Unlike surgical ligation of the LAA, use of the Watchman device for LAA closure has data to support its use. In both the PREVAIL trial and a 2.3-year follow-up of the PROTECT AF trial, LAA occlusion with the Watchman device was shown to be non-inferior to warfarin for prevention of stroke and systemic emboli (6, 7). In a substudy of the PROTECT AF trial, even though peri-device flow into the LAA was common up to 12 months following implantation (present to some degree in 32% of 389 patients who had a 12-month TOE follow-up), the presence of this flow was not associated with an increased risk of thromboembolism (8). Therefore, unlike LAA ligation, the Watchman device has been proven to be an effective alternative to long-term warfarin for stroke prevention in patients with non-valvular atrial fibrillation.
Additionally in this case, 3D TOE was the imaging modality used to identify and confirm the LAA clot and spontaneous echo contrast. While previous authors have shown that 3D TOE is superior in measuring the LAA orifice and reliable in providing detailed information about LAA morphology, this case also demonstrates that 3D TOE can be useful in identifying pathology within the LAA (9, 10, 11). Although Wunderlich et al. demonstrated the utility of 3D TOE in placement of LAA occlusive devices and the post-procedure surveillance, this case highlights the additional utility of 3D TOE in documentation of persistent communication between the LAA and left atrium in patients who have previously undergone surgical ligation of the LAA with the aim of guiding decisions regarding discontinuation of systemic anticoagulation in patients with atrial fibrillation (12).
Three studies albeit some from the surgical literature suggest that 3D TOE is more accurate than 2D TOE for the assessment of LAA orifice diameter (13, 14, 15). Though guidelines have not incorporated the use of 3D TOE for the assessment of LAA patency following LAA ligation, select surgical literature suggests that 3D TOE is preferred in the assessment of LAA orifice diameter ahead of percutaneous LAA closure device procedure and during procedures for proper selection of device size.
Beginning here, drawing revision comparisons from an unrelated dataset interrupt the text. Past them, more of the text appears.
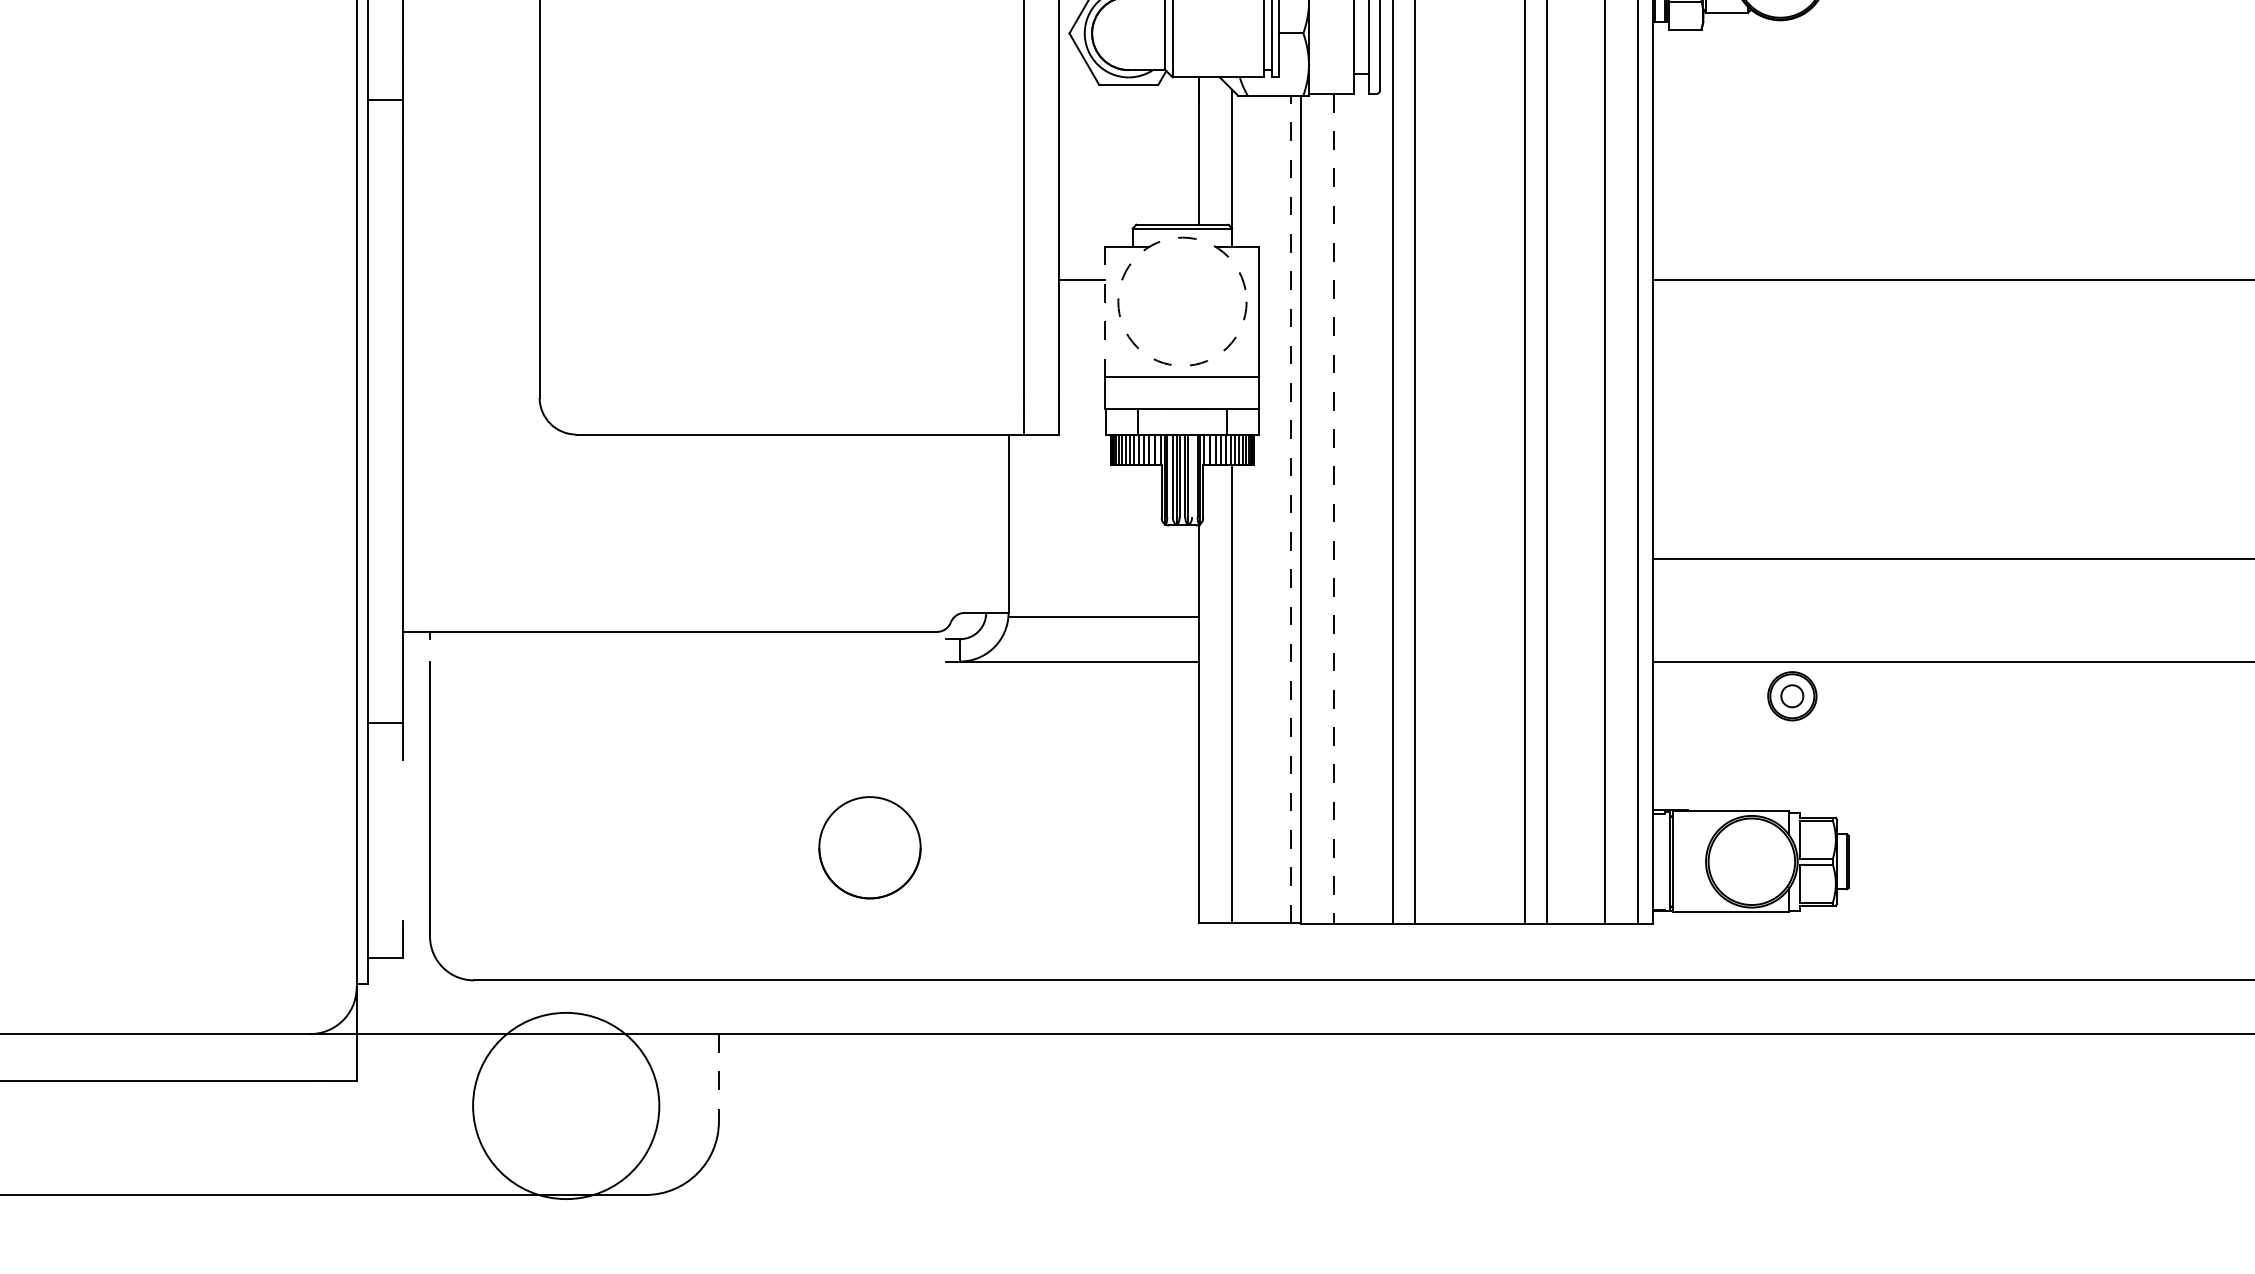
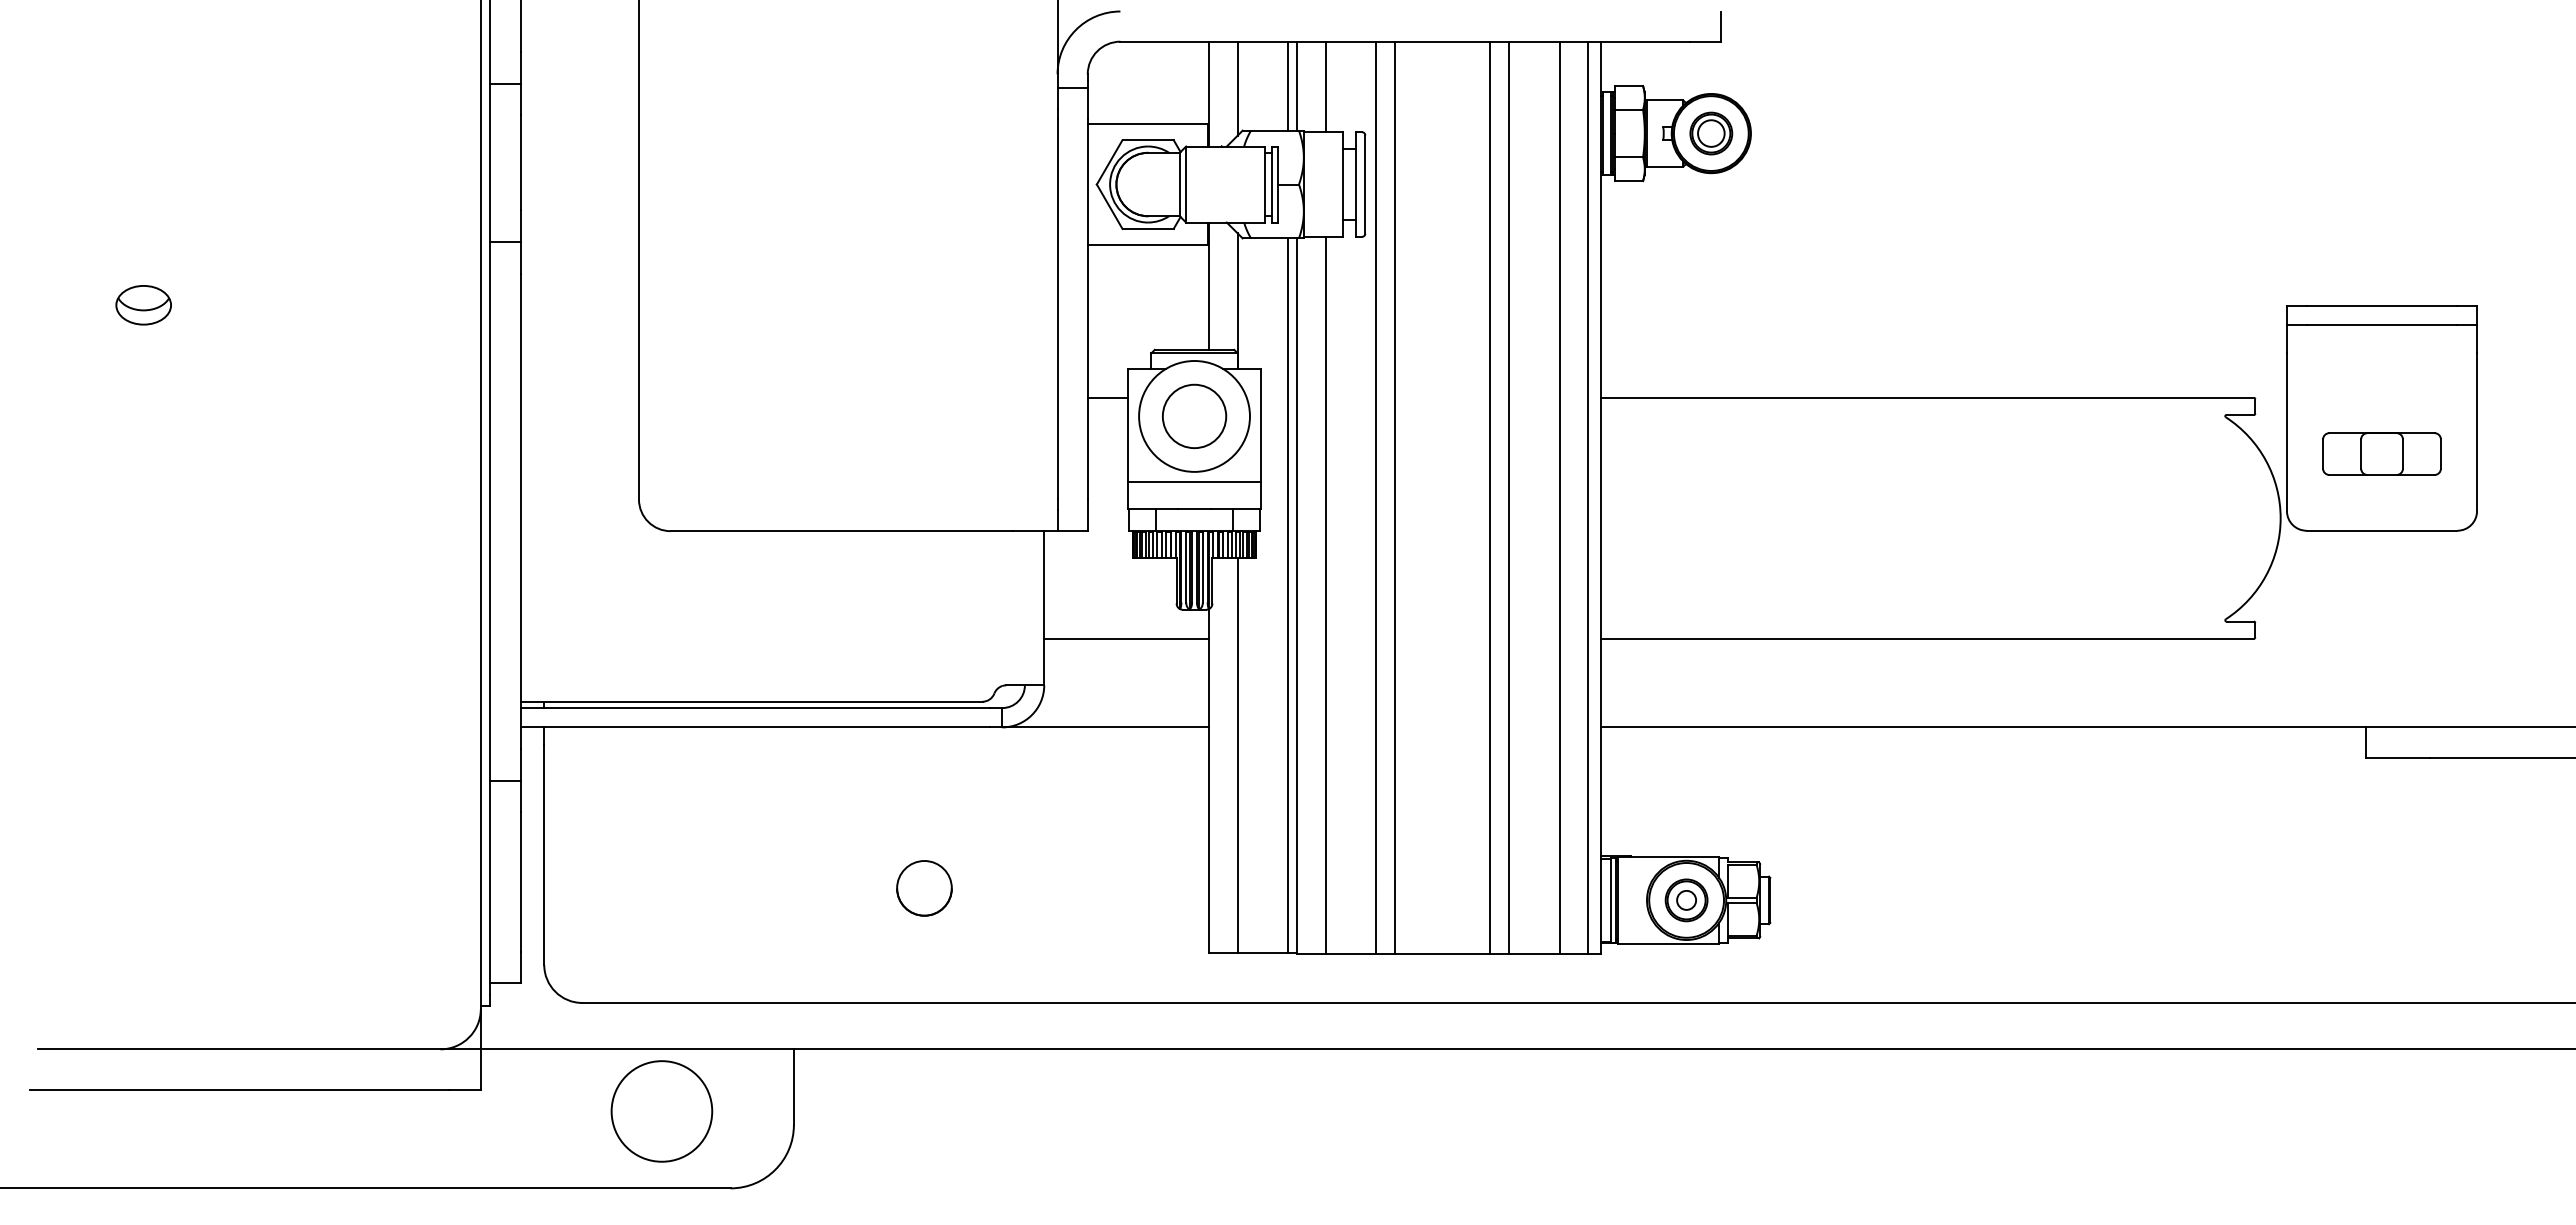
line: (1128, 102) -> (1147, 244), added
circle: (1182, 300) -> (1194, 415), added
circle: (1182, 301) -> (1194, 416), dashed -> solid
line: (1104, 312) -> (1127, 425), dashed -> solid
line: (1191, 475) -> (1202, 566), added
line: (1291, 508) -> (1288, 595), dashed -> solid
line: (1334, 508) -> (1325, 595), dashed -> solid
line: (1103, 616) -> (1126, 638), moved
line: (674, 639) -> (755, 708), added
line: (674, 661) -> (755, 727), added
part: (1792, 696) -> (1686, 900), moved
line: (403, 839) -> (521, 881), added
circle: (870, 847) -> (924, 888), size x0.62
line: (1664, 861) -> (1611, 900), added
line: (718, 1078) -> (793, 1087), dashed -> solid
circle: (565, 1106) -> (661, 1111), size x0.62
In our case, 3D TOE identified the incompletely ligated LAA, while 2D TOE did not identify the finding. The complementive 2D TOE plus 3D TOE offers superior visualization of LAA dimensions and surrounding landmarks.
In conclusion, incomplete closure of the LAA is common following surgical ligation of the LAA and places these patients at risk of thromboembolism. 3D TOE can provide greater benefit in identifying these patients in comparison to 2D TOE.
Declaration of interest
The authors declare that there are no conflicts of interest that could be perceived as prejudicing the impartiality of this case report.
This work did not receive any specific grant from any funding agency in the public, commercial or not-for-profit sector.
Patient is deceased. We attempted to contact the next of kin on multiple occasions but never received a response.